Students will model and explore how human eyes perceive color in the visible part of the EM spectrum by playing Piper StoryMode Chameleon Giant



- Review lesson components for 5E (Engage, Explore, Explain, Elaborate, Evaluate) and student grouping
- Read the resources yourself, and make sure you understand rod, cones, and RGB values in the UV part of the spectrum
- Review grade-level standards related to electromagnetic radiation, wavelength, frequency, and how animals receive different types of information through their senses
- Make sure Piper battery packs are charged before use
- Review the slide deck 2 and the graphic organizer


Teacher-led Discussion (5 minutes)

Provide students with a paper or digital version of the Graphic Organizer. They will be guided through an exploration of the UV rays emitted by the Sun.

Have students read the following or explain this to students:

“How we perceive color depends on more than wavelength and frequency. There is a biological process that allows us to see the visible light spectrum. We will explore this today."

Use slides 2-6 in the Lesson 2 Slide Deck to review with the class.

Note: Properties of waves (wavelength and frequency) were explored during Lesson 1.


Play StoryMode Level: Chameleon Giant (30-40 minutes)

Before they begin, show students slides 7-8 to prepare students for their exploration in StoryMode. Students may work in groups of 2-3 for this exploration. Have students record their notes on this graphic organizer as they play.​


Explain (10-15 Minutes)

Have students share their observations from the exploration.

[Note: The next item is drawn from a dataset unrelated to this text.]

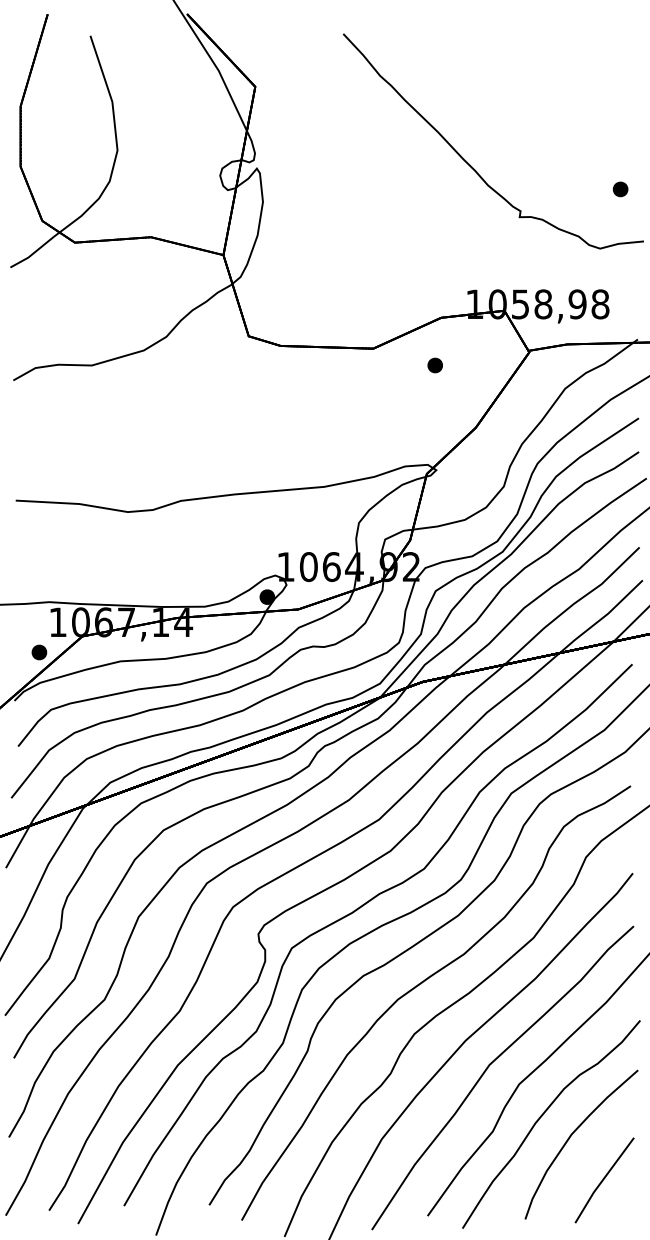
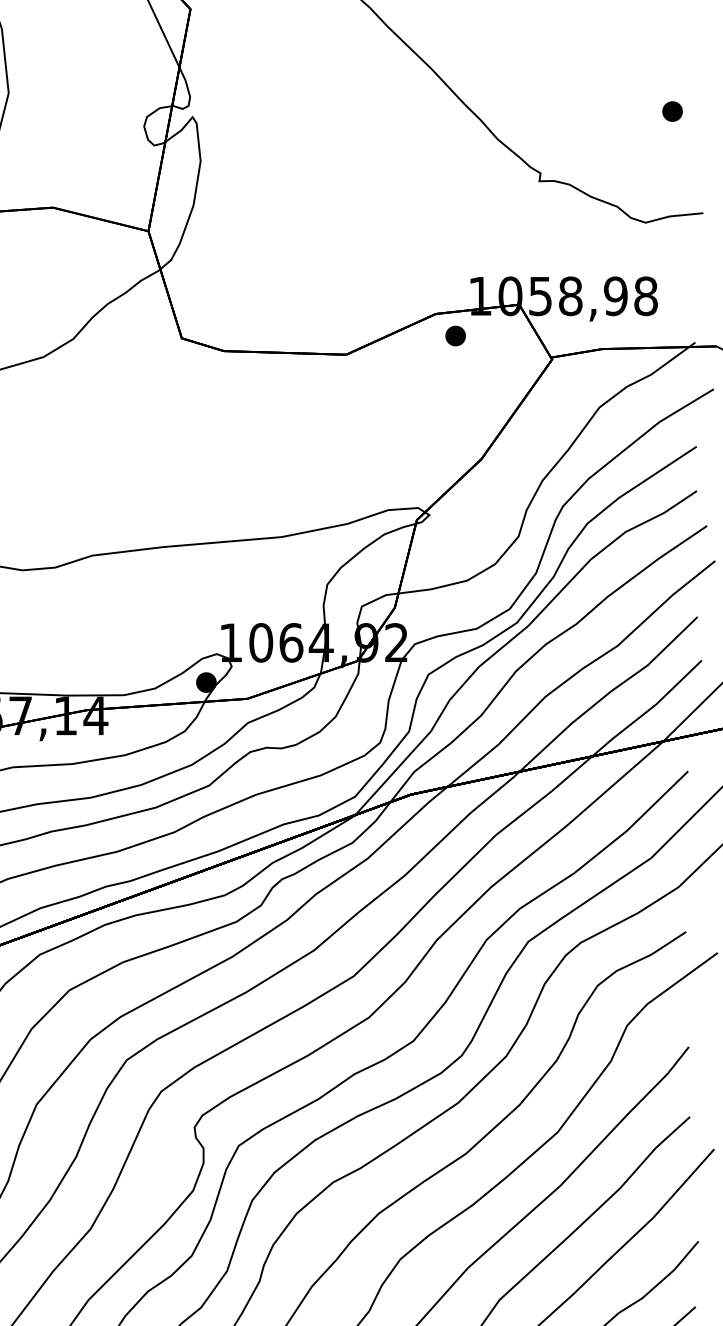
part: (620, 189) -> (672, 111), moved
part: (434, 365) -> (454, 336), moved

Use slides 9-15 to review their observations from Chameleon Giant. The slides guide students through the color vision model and relate it to the actual human eye.


Photoreceptors in other animals (5-7 Minutes)

Have students read the following or explain it to them:

“The ability to perceive color is a biological necessity. We connect colors with different feelings and behaviors. Imagine coming up to a stop sign. What do you immediately want to do? Similar to humans, other animals also perceive color. Butterflies, for example, perceive color through their 5 cones. They have the ability to perceive UV rays. This helps them identify other butterflies. Bees also can detect UV rays. This helps them identify flowers with specific patterns on their petals. Pollenation depends on them!”

[Optional]: students can read this fun article on the Mantis Shrimp and write a reflection in their journals.


Closing/Reflection Activity (10-15 Minutes)

Have students respond to these writing prompts:

  • What colors do you tie to specific emotions or actions?

  • How have the emotions and actions tied to specific colors changed over the course of human history?

Have students complete this summative assessment of the lesson contents.